Why are you a qualified GRE tutor?
So let's get the facts out of the way: I scored above 160 for all sections, falling in the 98th percentile for verbal reasoning and 93rd percentile for writing. Good test scores, though, aren't enough to teach for success on those tests. What separates me is that I didn't just study for the test, I studied the test. I can tell you the categories of questions and what the questions are asking for by reading the first few words of the question. Test-taking, as unfortunate as it is, is as much about thinking about the test itself as it is about the subject matter. I would like to teach you both.

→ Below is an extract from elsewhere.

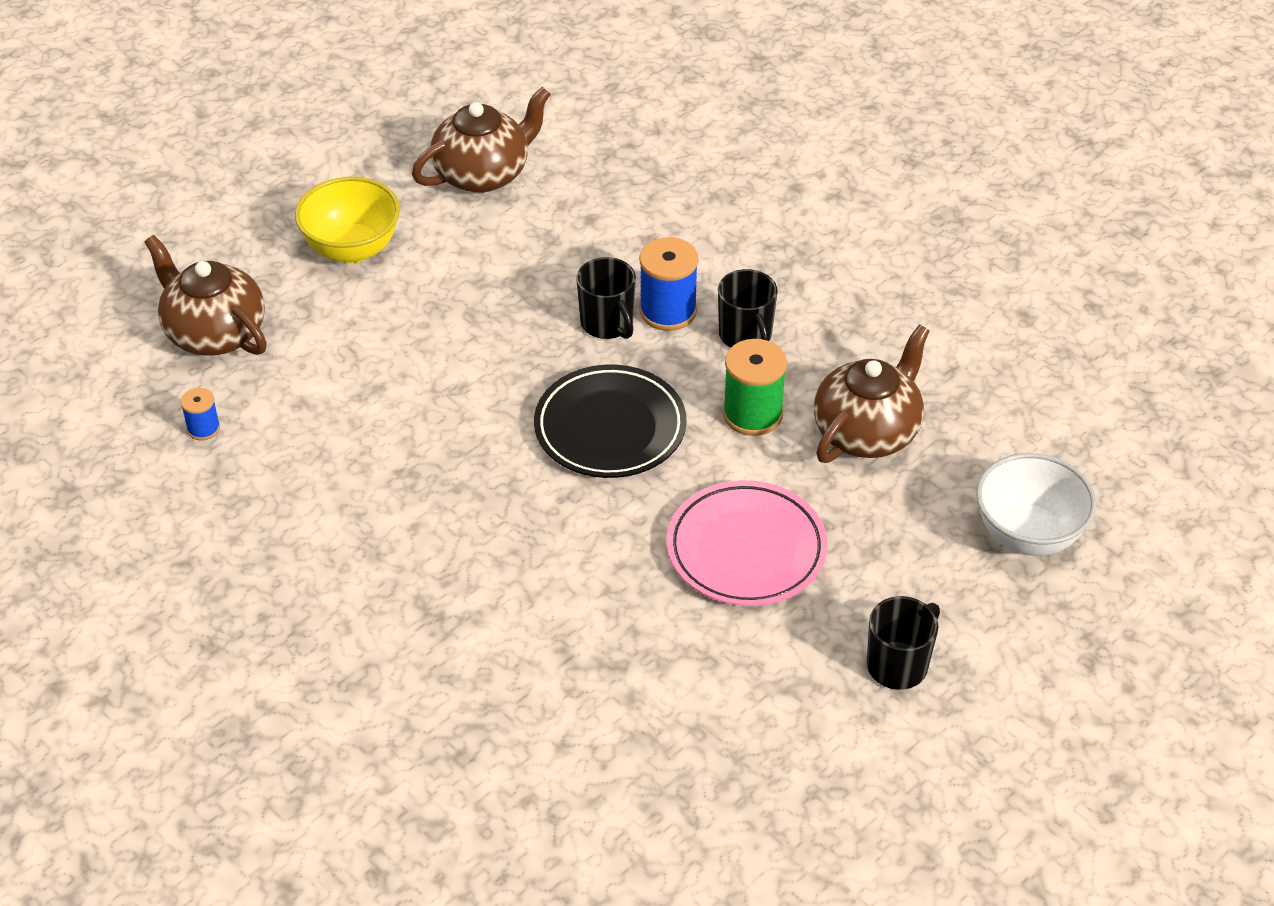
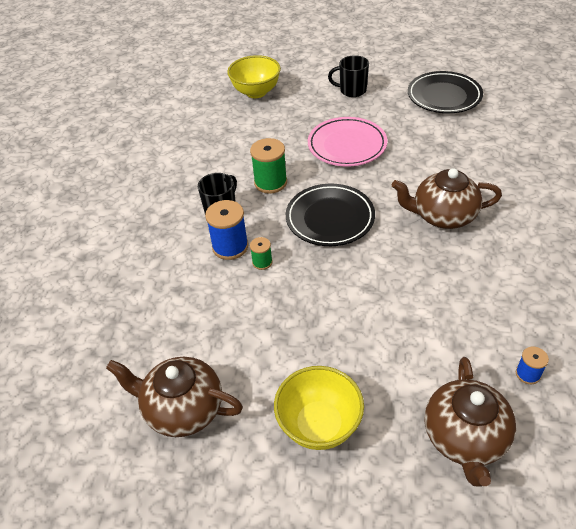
camera: 125 degrees left, 0 degrees up
(607, 324) = (262, 262): black mug -> green spool
(741, 780) = (444, 96): none -> black plate
(867, 431) = (245, 149): brown teapot -> brown teapot (443, 216)
(1028, 535) = (256, 92): white bowl -> yellow bowl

Write a persuasive paragraph.
This paragraph is going to persuade you that persuasive writing not need by stereotypically persuasive to persuade the audience of a certain point. See, writing is immensely subjective. What makes the terse writing of Don Delillo so good? Or the long-winding complex sentences of Ayn Rand so timeless? Each writer hones an identity and conveys it in the method they best see fit. In the same way, over time I've found that there is no "right" way of writing. Oh sure, in our early years we have to tailor our writing to grading rubrics to demonstrate our intellect. What I prize most of all, and what I teach to all of my students, is the ability to satisfy both mandates: write for success but not at the expense of writing for yourself. Craft your own style as a writer.
What makes you unique?
The quintessential dreadful college application question. How does an 18 year old convey to a group of middle-aged men and women that they're set apart? My theory is that everyone has a story. For some it's overcoming a disability or surpassing the barriers of growing up poor. I believe that although hardship moulds a person, it need not be the sole source of your uniqueness. Why not write a college essay on Monopoly Go? Or the virtues of going mid vs. jungle in League of Legends? Everyone has a story to tell. I can help you find yours.